Thanks for your comments.

I am both a wood turner and a metal worker and have made a bunch of specialty tool rests, cutting tools, etc. I have also done a bunch of metal treatment. I have not yet added a section of drill rod. I was concerned about softening the rod during the welding process. But I like your comments about the air-hardening drill rod.

I think that I'll get some air hardening rod and do the tack welding technique and see how it works.

Thanks

Reed Gray
07-03-2016, 11:43 PM
Before you weld, you should harden and then temper the drill rod. The air tempered is considerably harder than the others, but not up to the grade of the Robust. This is where a black smith could come in handy. You could tack weld it on and then harden and temper it, but that is more difficult.

robo hippy

Brice Rogers
07-04-2016, 1:25 PM
Reed,

Good point.

I actually have a few kilns in my shop. My favorite for heat treating is a little one with a 6" H x 12" wide x 10" deep opening. It goes up to around 1850 F. I'm familiar with hardening and tempering. I've made a hand full of cutting tools that I have hardened using that kiln. If I have something very small, like my home made version of the "termite hollower", I will heat it with a propane torch and usually oil quench. I've also done some Case hardening of low carbon steel. It works okay and I can get a hardened surface (perhaps up to 1 mm). The things that I heat treat get hard enough for my purposes, but I consider myself to be an amateur.

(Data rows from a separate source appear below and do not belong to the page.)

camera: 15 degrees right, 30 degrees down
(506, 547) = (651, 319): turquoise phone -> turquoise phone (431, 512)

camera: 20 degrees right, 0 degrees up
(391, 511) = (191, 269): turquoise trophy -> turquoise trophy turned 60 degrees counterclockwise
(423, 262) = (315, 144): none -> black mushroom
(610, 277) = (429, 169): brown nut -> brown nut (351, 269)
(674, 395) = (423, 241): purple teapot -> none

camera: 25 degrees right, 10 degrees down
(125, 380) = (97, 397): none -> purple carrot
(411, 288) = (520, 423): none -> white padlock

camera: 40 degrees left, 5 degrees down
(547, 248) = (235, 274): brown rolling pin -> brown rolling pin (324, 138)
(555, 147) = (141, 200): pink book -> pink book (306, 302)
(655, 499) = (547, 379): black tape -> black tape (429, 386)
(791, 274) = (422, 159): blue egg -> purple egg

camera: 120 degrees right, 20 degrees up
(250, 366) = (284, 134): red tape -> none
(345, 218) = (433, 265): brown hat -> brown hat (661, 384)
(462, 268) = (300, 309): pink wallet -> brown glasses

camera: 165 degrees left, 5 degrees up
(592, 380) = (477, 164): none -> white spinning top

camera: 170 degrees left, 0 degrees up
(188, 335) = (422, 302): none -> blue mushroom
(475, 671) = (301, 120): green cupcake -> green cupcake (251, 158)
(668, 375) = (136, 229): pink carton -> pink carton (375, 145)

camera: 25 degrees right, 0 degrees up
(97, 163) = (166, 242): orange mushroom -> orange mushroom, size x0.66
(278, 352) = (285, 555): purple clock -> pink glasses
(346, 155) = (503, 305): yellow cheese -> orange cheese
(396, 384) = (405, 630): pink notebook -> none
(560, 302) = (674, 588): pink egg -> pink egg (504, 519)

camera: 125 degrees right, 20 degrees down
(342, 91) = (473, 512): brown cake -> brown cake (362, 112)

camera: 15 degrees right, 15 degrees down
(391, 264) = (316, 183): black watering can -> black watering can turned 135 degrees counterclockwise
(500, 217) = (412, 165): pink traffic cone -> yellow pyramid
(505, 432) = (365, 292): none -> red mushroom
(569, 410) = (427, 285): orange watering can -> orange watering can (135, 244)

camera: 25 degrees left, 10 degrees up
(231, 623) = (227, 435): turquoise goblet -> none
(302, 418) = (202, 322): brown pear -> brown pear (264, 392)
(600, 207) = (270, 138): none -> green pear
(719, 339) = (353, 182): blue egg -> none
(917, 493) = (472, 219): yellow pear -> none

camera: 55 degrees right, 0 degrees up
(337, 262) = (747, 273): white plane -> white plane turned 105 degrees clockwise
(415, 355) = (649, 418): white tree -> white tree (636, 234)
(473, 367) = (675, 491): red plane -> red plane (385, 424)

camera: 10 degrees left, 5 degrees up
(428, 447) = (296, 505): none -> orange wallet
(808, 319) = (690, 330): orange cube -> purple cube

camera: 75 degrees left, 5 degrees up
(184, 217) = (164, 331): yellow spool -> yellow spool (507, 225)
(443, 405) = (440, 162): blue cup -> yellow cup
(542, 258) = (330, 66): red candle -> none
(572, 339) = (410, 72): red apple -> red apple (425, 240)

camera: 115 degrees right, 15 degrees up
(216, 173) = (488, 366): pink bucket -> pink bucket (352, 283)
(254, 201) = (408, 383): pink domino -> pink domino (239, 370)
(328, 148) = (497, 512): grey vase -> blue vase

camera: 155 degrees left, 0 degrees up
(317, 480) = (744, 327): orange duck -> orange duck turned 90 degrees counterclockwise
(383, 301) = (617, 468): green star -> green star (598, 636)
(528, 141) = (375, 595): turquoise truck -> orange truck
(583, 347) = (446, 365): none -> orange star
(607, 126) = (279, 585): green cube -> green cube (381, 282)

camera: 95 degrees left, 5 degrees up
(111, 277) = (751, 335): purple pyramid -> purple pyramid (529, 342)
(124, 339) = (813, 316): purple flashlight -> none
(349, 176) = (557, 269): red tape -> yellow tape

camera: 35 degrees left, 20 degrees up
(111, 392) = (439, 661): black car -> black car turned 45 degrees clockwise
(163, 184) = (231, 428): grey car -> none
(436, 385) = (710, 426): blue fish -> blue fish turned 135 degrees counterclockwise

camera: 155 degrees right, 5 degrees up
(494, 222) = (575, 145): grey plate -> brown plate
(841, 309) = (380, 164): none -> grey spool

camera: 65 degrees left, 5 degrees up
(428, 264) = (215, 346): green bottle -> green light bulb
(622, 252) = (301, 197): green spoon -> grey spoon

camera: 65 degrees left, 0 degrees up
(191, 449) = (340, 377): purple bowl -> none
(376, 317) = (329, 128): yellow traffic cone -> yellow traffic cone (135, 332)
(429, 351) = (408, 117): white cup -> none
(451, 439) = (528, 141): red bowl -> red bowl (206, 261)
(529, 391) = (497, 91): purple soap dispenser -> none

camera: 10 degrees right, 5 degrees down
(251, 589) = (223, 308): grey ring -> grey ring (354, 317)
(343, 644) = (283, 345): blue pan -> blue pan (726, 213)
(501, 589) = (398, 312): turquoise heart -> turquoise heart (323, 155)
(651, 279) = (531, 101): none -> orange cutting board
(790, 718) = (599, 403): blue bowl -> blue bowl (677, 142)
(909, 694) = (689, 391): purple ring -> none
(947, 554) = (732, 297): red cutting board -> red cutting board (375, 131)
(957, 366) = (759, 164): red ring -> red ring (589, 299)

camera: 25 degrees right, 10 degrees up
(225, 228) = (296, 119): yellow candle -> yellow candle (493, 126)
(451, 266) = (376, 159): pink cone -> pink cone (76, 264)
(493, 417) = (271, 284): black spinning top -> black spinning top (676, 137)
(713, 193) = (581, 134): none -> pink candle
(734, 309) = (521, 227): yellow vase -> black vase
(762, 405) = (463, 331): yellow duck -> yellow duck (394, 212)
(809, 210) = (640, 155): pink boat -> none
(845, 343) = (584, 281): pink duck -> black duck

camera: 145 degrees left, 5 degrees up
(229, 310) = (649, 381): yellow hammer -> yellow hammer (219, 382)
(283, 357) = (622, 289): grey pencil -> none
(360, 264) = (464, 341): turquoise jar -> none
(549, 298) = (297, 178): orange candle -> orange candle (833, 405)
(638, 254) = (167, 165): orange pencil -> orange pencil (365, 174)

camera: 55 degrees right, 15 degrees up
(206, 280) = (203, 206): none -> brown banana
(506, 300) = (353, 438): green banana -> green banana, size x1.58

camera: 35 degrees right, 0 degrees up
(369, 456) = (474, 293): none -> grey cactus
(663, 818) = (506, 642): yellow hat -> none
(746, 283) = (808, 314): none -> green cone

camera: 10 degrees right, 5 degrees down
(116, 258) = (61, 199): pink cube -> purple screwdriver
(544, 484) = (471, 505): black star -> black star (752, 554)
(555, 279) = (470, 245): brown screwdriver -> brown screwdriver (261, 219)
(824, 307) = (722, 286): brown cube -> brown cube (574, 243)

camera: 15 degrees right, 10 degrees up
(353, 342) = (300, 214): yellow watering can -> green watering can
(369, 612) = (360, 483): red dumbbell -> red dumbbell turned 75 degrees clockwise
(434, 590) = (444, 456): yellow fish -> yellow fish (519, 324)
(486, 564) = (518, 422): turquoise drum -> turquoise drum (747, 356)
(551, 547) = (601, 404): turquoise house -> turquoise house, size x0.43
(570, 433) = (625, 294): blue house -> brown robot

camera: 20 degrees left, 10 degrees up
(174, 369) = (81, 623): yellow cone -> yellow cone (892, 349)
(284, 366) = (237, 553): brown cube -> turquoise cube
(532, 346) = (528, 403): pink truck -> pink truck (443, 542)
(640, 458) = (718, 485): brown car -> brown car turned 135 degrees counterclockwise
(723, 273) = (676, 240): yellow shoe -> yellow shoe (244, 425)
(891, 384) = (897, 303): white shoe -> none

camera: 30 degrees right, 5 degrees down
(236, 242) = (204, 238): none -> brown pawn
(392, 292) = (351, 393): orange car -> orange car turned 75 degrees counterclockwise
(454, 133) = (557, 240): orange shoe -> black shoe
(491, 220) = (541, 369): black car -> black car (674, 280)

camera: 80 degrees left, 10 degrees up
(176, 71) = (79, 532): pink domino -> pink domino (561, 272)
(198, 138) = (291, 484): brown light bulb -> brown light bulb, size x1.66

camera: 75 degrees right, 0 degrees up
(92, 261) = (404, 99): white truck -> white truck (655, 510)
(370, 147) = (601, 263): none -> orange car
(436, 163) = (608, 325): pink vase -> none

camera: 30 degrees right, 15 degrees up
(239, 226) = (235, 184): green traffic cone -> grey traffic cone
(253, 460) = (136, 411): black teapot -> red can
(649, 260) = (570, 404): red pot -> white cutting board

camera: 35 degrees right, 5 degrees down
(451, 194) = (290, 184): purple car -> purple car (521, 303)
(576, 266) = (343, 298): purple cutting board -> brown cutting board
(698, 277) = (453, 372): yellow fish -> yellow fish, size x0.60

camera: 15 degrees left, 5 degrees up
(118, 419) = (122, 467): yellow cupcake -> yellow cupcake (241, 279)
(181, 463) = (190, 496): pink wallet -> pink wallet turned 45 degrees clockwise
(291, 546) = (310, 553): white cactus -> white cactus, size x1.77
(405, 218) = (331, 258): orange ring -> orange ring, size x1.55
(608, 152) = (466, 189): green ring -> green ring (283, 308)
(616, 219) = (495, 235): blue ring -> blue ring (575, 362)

One of my limiting issues of my set up is scale production during a prolonged heat treatment (like what is typically used for air hardening). Pros will either use a slight vacuum or will put their work piece into a pouch of stainless steel foil along with some paper or sawdust to scavenge out the remaining oxygen.

You have given me some ideas and new projects.

Reed Gray
07-04-2016, 4:43 PM
Keep us posted Brice....

robo hippy

Jamie Straw
07-05-2016, 12:44 AM
Bruce, the rest that came with my new Nova Comet lathe was pretty awful, so I took a chance on the Rockler rest mentioned earlier (hardened rod top). It's a respectable rest if one doesn't have the $$ to drop on a Robust -- I use a Robust rest when turning at a mentor's shop, and they are exquisite. Two comments on the Rockler: "Hard" is relative. The rod definitely is harder than cast iron, it totally out-performs the rest on my Jet lathe. But when I use a largish D-Way bowl gouge, which is much harder than most tools you'll find, the rod can get marked up a bit. Also, the paint on the post is a royal pain -- I've sanded most of it off, as it makes the post sticky after the paints been banged and scratched by the locking mechanism.

John K Jordan
07-05-2016, 9:07 AM
I actually have a few kilns in my shop. My favorite for heat treating is a little one with a 6" H x 12" wide x 10" deep opening. It goes up to around 1850 F. I'm familiar with hardening and tempering. I've made a hand full of cutting tools that I have hardened using that kiln. ...
... Pros will either use a slight vacuum or will put their work piece into a pouch of stainless steel foil along with some paper or sawdust to scavenge out the remaining oxygen.


Interesting. The paper/sawdust sounds much like the raku pottery firing, except the combustibles are added after the ceramic is removed from the kiln.

I wonder, can you bleed nitrogen, argon, or CO2 into the kiln to displace the oxygen? I use gas every time I close up a container of finish to preserve it.

Another thing I wondered which perhaps you can answer concerning loosing the hardness when welding hardened rod. Would it be practical to weld the rod onto a support made of mild steel then put the combination into the kiln/quench hardening sequence? Perhaps this would cause significant warping. The post could be welded on later, perhaps annealed with a torch. I wonder how Robust does this since the small (1/4"?) hardened rod has a healthy bead down both sides.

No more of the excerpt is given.